Jayabhaskar "Bhaski", an aspiring lawyer, works under veteran lawyer Desikachari as an assistant and becomes close to his family. Things change when Desikachari becomes involved in a murder case.

== Production ==
Ganam Courtar Avargale was written and directed by Manivannan, and produced by his wife Sengamalam under Kamala Jothi Combines. Cinematography was handled by A. Sabapathy, and editing by A. Gowthaman. While filming a court scene, Sathyaraj played 13 different roles, taking inspiration from Sivaji Ganesan playing nine roles in Navarathri (1964). The final length of the film was 3929.21 metres.

== Soundtrack ==
The soundtrack was composed by Devendran.

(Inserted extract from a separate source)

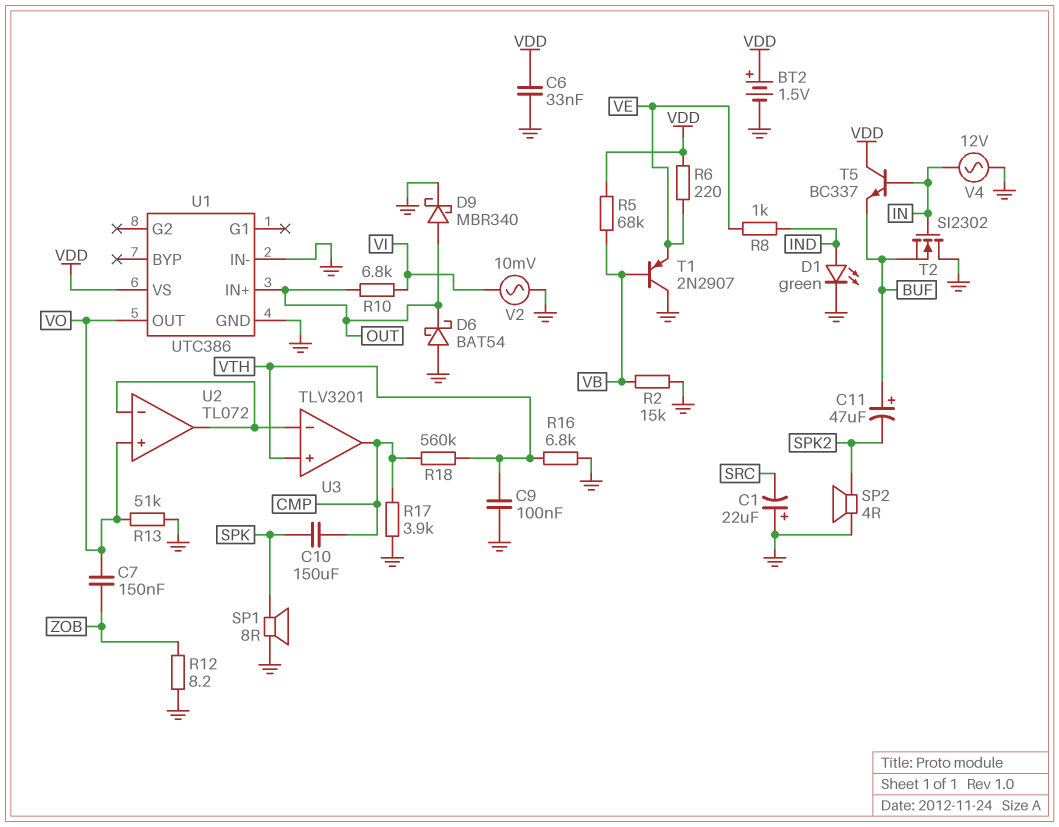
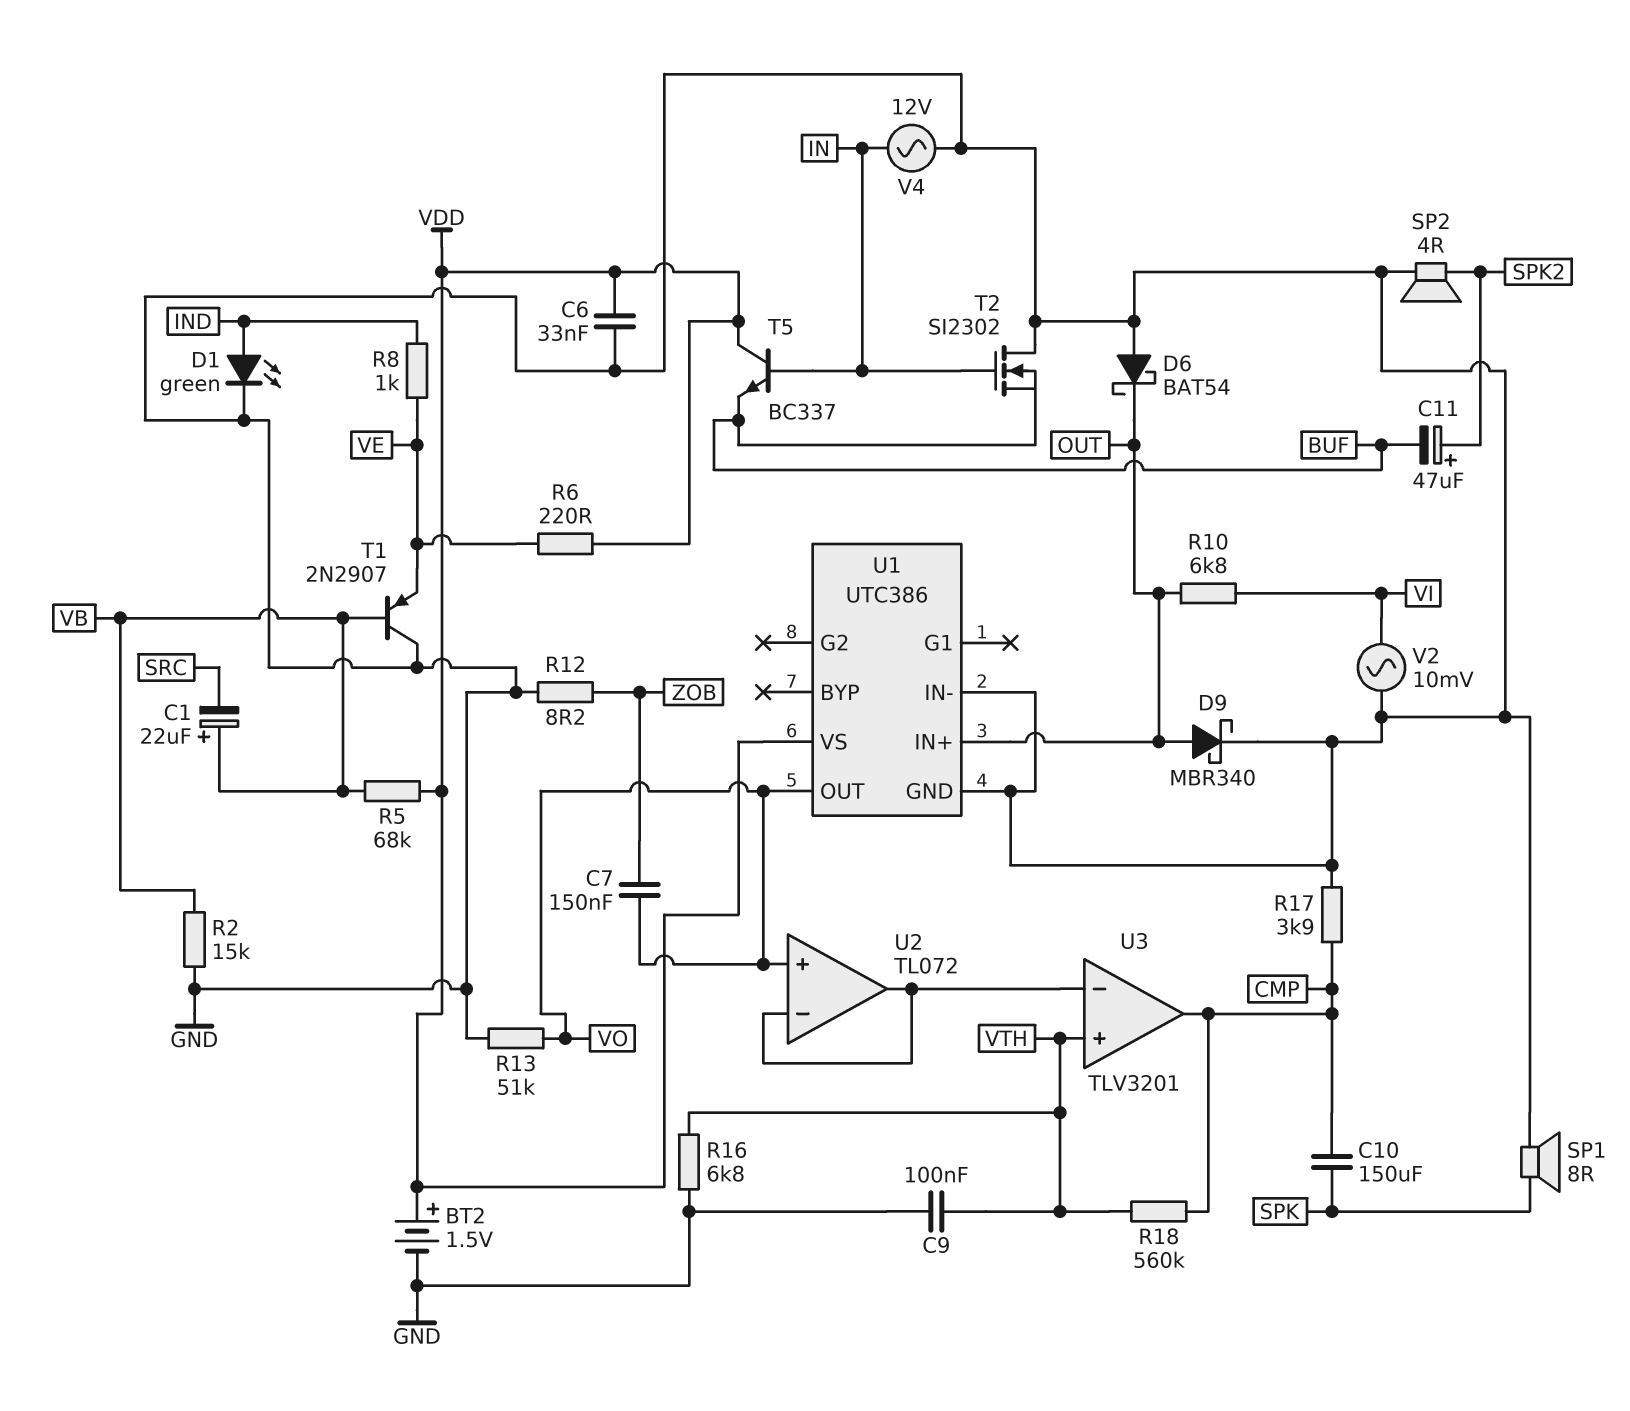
C1: 22uF (plus GND, minus SRC) -> 22uF (plus VB, minus SRC)
C11: 47uF (plus BUF, minus SPK2) -> 47uF (plus SPK2, minus BUF)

The song "Yaaritta Sattam" has an instrumental version, with R. Chandrasekar playing the guitar.

Track listing
| No. | Title | Lyrics | Singer(s) | Length |
|---|---|---|---|---|
| 1. | "Patta Patippu" | Vairamuthu | S. P. Balasubrahmanyam, Chorus | 5:51 |
| 2. | "Motta" | Vairamuthu | K. S. Chithra | 4:25 |
| 3. | "Yaaritta Sattam" | Vairamuthu | Malaysia Vasudevan | 4:11 |
| 4. | "Kadal Kavidai" | Vairamuthu | S. P. Balasubrahmanyam, K. S. Chithra | 4:48 |
| 5. | "Aasaikku Pooja" | Jevabharathi | S. P. Balasubrahmanyam, K. S. Chithra | 4:17 |
| 6. | "Yaaritta Sattam" (Instrumental) | — | — | 4:10 |
| Total length: |  |  |  | 27:42 |

== Release and reception ==
Ganam Courtar Avargale was released on 20 May 1988. N. Krishnaswamy of The Indian Express positively reviewed the film for Manivannan's "stylish" direction and Sathyaraj's performance. Jayamanmadhan of Kalki felt that, post-interval, the screenplay could have been a little smarter. The film was commercially successful.